(iii) general
27 While the issues raised by the Second Respondent are clearly of concern to it these must be considered in the whole context of these proceedings which concern a large development at 9 Nirimba Avenue. That is reflected in the 202 development consent conditions issued by the Commissioner. The adequacy of the Commissioner's consideration of relevant issues must be considered in that context.
28 In Rinaldo the plan of management in issue was acknowledged by the commissioner to be fundamental to his decision whether or not to grant consent. There was a draft plan in evidence and the commissioner addressed that draft in some detail and required specific amendments, on the basis of which development consent was granted although the plan was not finalised at the date of that decision but subsequently. This is to be contrasted with this situation where, while there are no draft plans of management provided, the issues raised by the Second Respondent were not considered by the Commissioner to be fundamental to the decision to approve the development. That finding is clearly open to him in this matter.
29 Given the consideration of pedestrian and construction traffic in the judgment and other conditions of consent imposed, as identified at par 19 - 26, no issue arises that the consent lacks finality based on the Mison principle.
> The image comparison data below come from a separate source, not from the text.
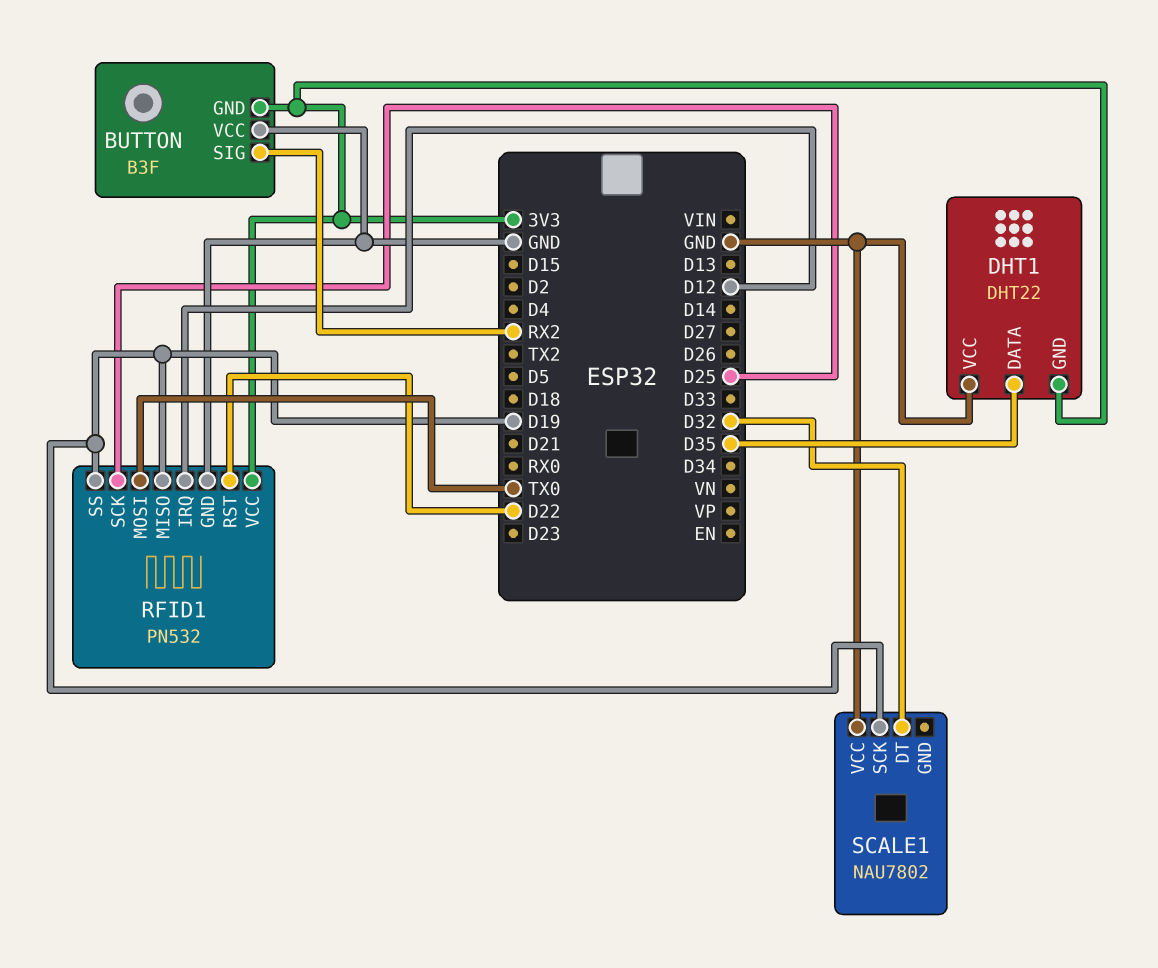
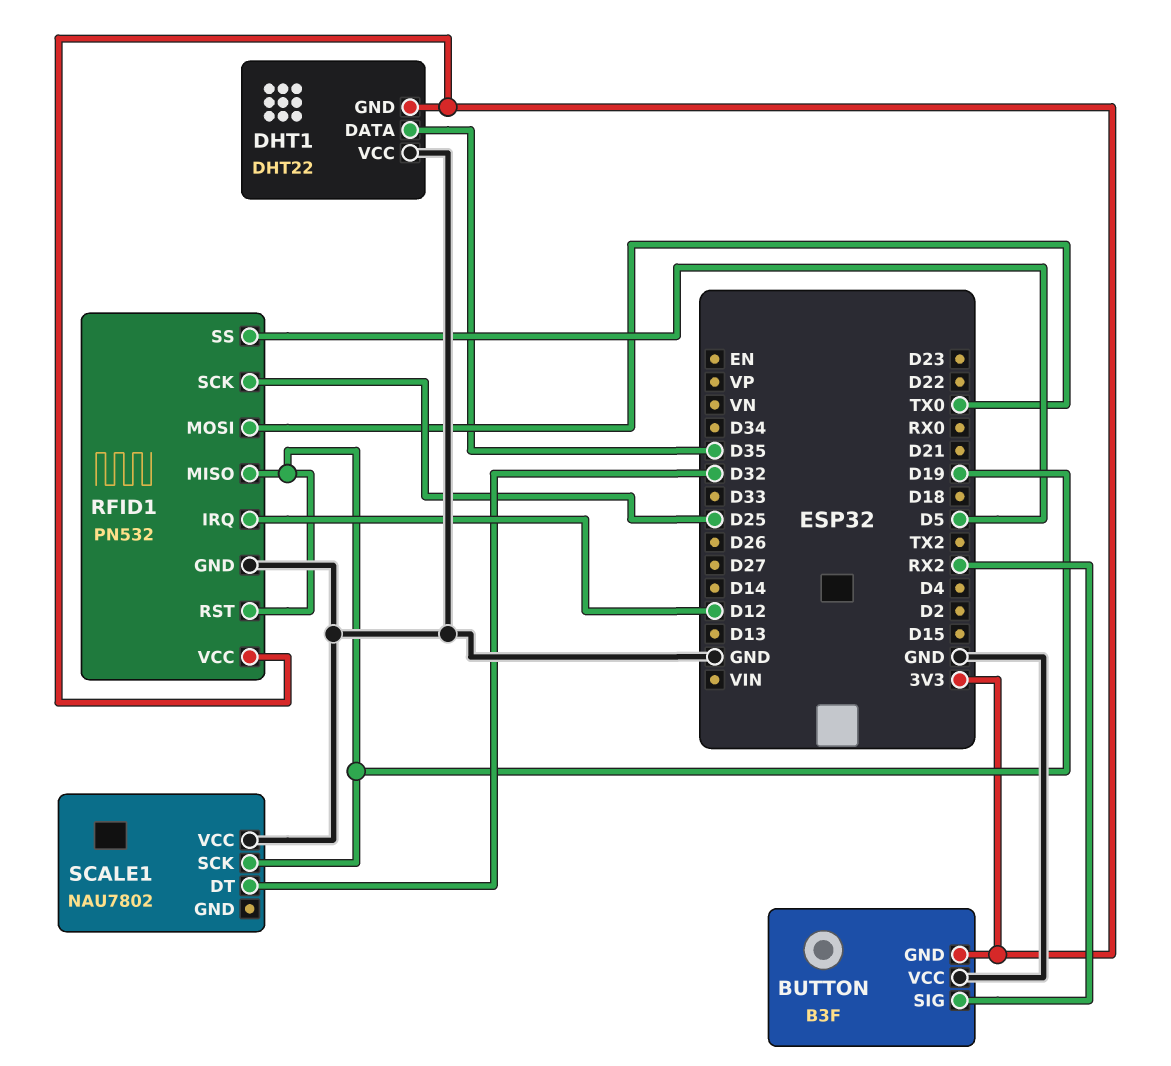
RFID1 pin RST: D22 -> D19
RFID1 pin SS: D19 -> D5

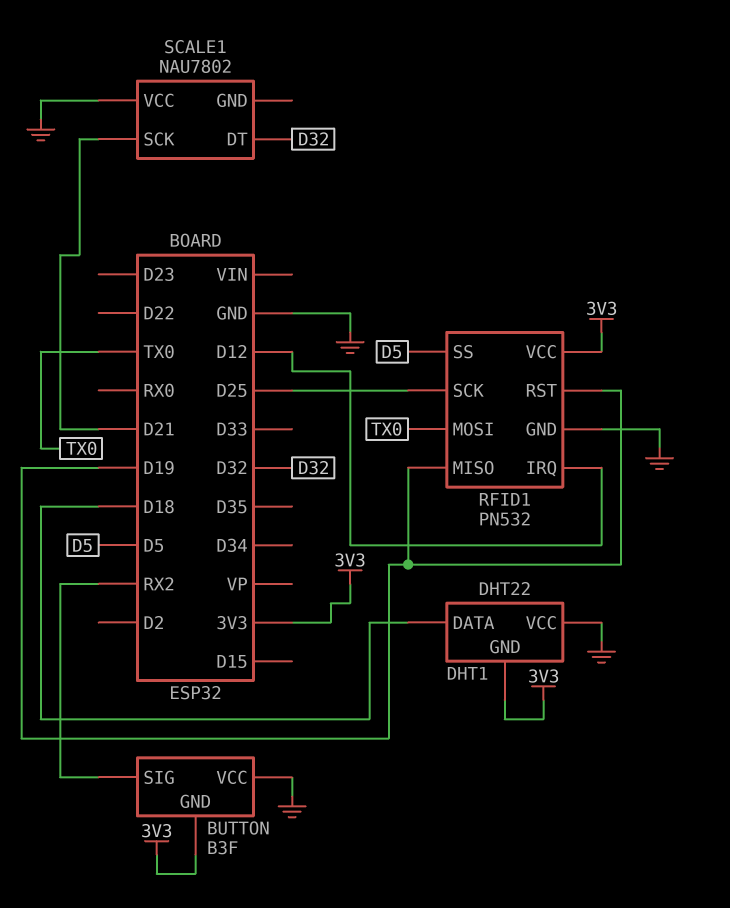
DHT1 pin DATA: D35 -> D18
SCALE1 pin SCK: D19 -> D21

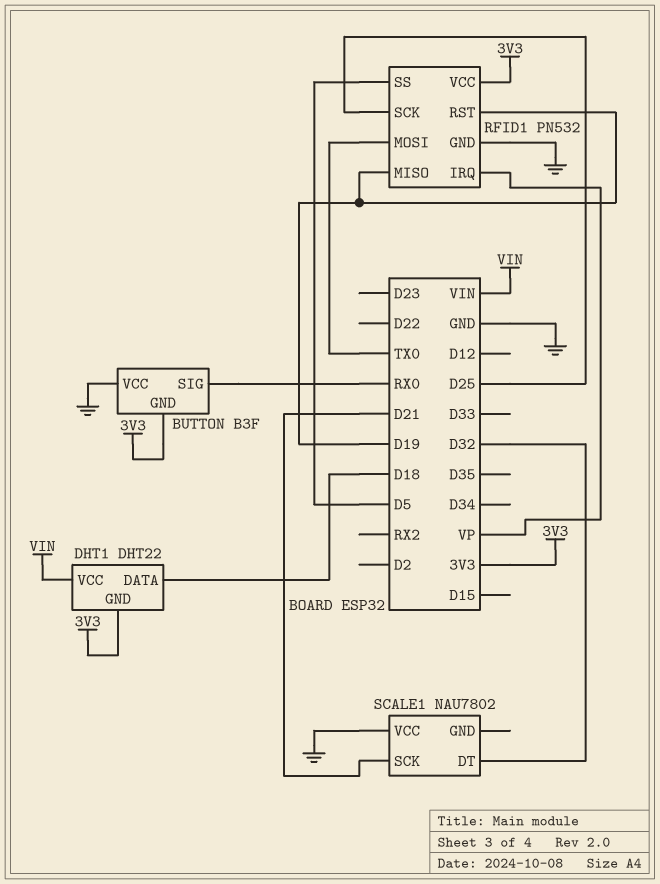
BUTTON pin SIG: RX2 -> RX0
DHT1 pin VCC: GND -> VIN
RFID1 pin IRQ: D12 -> VP

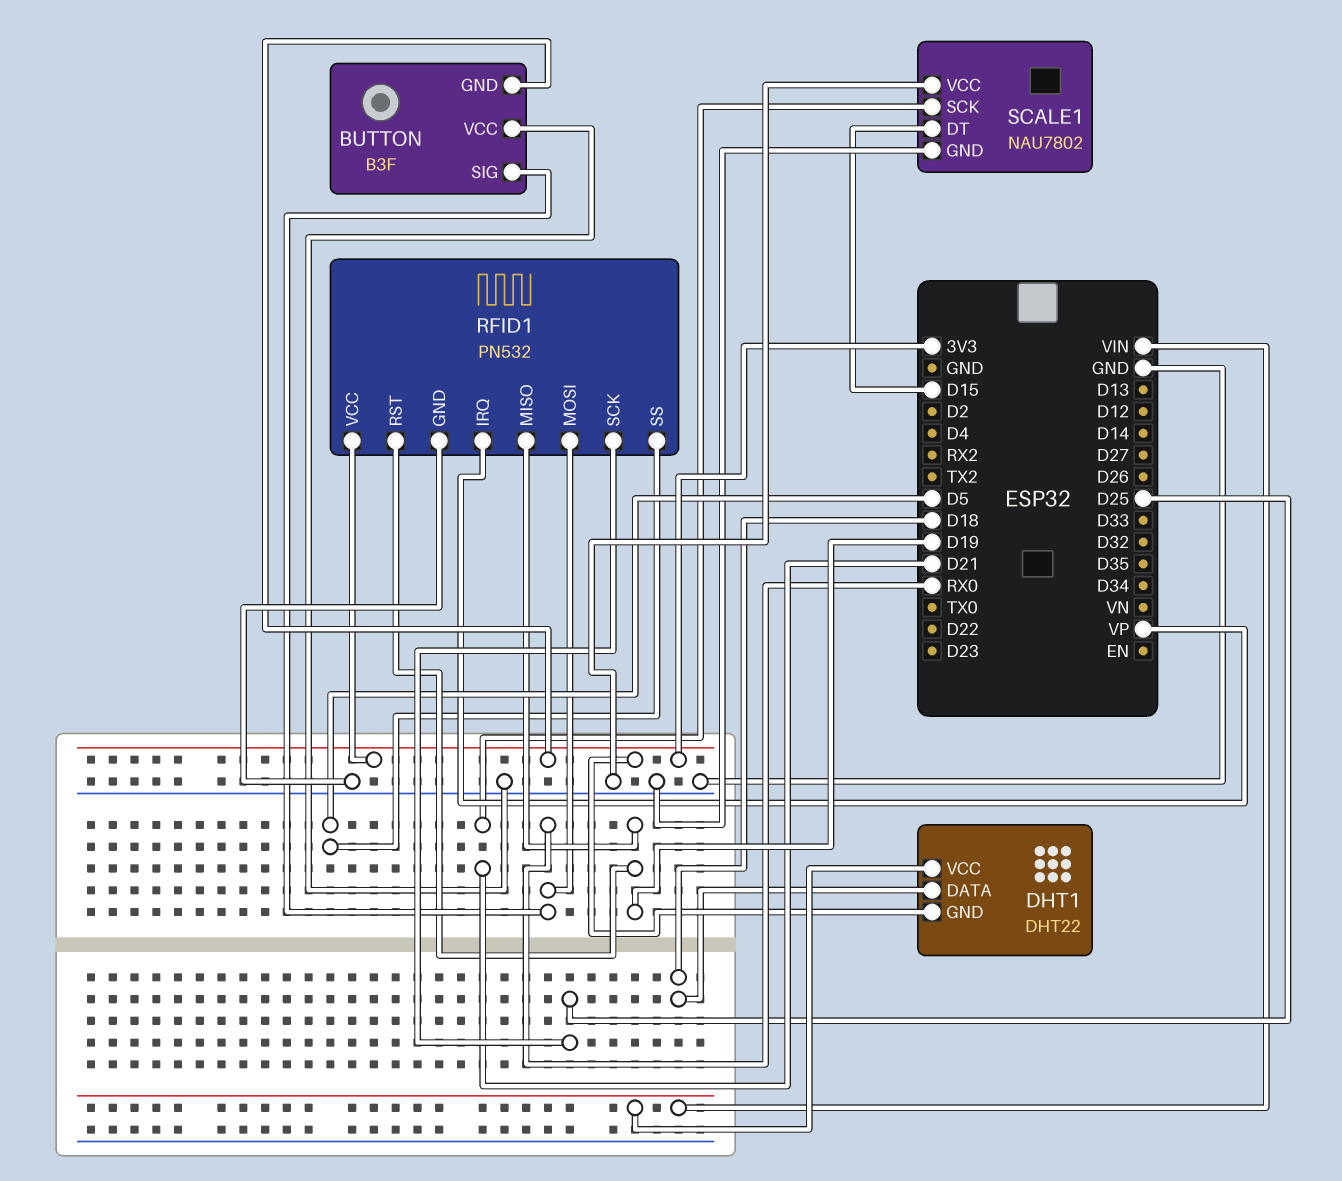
RFID1 pin MOSI: TX0 -> RX0
SCALE1 pin DT: D32 -> D15
SCALE1 pin GND: none -> GND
The impugned conditions do not leave open the possibility of a significantly different development, see Scott v Wollongong City Council (1992) 75 LGRA 112 at 118 per Samuels AP. Transport Action Group Against Motorways v Roads and Traffic Authority and Anor (1999) 46 NSWLR 598 considered the application of Mison in the context of a consent condition requiring a management plan to address an issue (at 122). Mason P (Sheller JA concurring) held that the requirement of finality and certainty referred to in Mison does not mean that every development consent with conditions leaving matters open for later decision is invalid. Mason P recognised at [122] that:
The mere fact that a proposed activity in its original or modified form contemplates plans of management as integers of or means of carrying out an activity cannot be a ground of invalidity.
30 The transcript of the evidence of Mr Coady, the Applicant's traffic expert, was referred to by the Second Respondent's counsel where he admits that he has no knowledge of the likely impacts of construction traffic on the Second Respondent's hotel next to the ROC. His evidence is that such plans of management are commonplace in projects of this nature. The Commissioner accepted his evidence in that regard and I do not consider there is any error of law demonstrated by his reasoning as set out in his judgment at [20] (see above).
31 In relation to the criticism that there is no obligation to comply with the plan of management once made, the conditions require that the plans be approved by the Director of Technical Services, suggesting that he or she would not approve an inadequate plan. I consider there are requirements specified for the contents of the plans of management in the conditions. Condition 86A requires that the plan of management measures must mitigate the impacts of vehicles associated with the construction on the ROC, including on the Second Respondent's land. Condition 86B requires that there be provision of a safe pedestrian path of movement between the Quakers Hill railway station and the subject land. A further criticism was that the Second Respondent was not provided with any relevant role in the finalisation of the plans of management because it was the Director's decision rather than the Commissioner's which was the final determinant of the content of the plans. That is a matter that the Commissioner had before him and chose not to adopt, as he is entitled to do.
32 There has been adequate consideration of relevant issues, as required by Weal. There is no deferral of essential environmental and planning matters to be addressed in plans of management. No legal error is disclosed in the Commissioner's judgment in relation to the issues raised in this appeal. This appeal should therefore be dismissed.
33 As the Second Respondent has been unsuccessful it should pay the Applicant's costs of this appeal.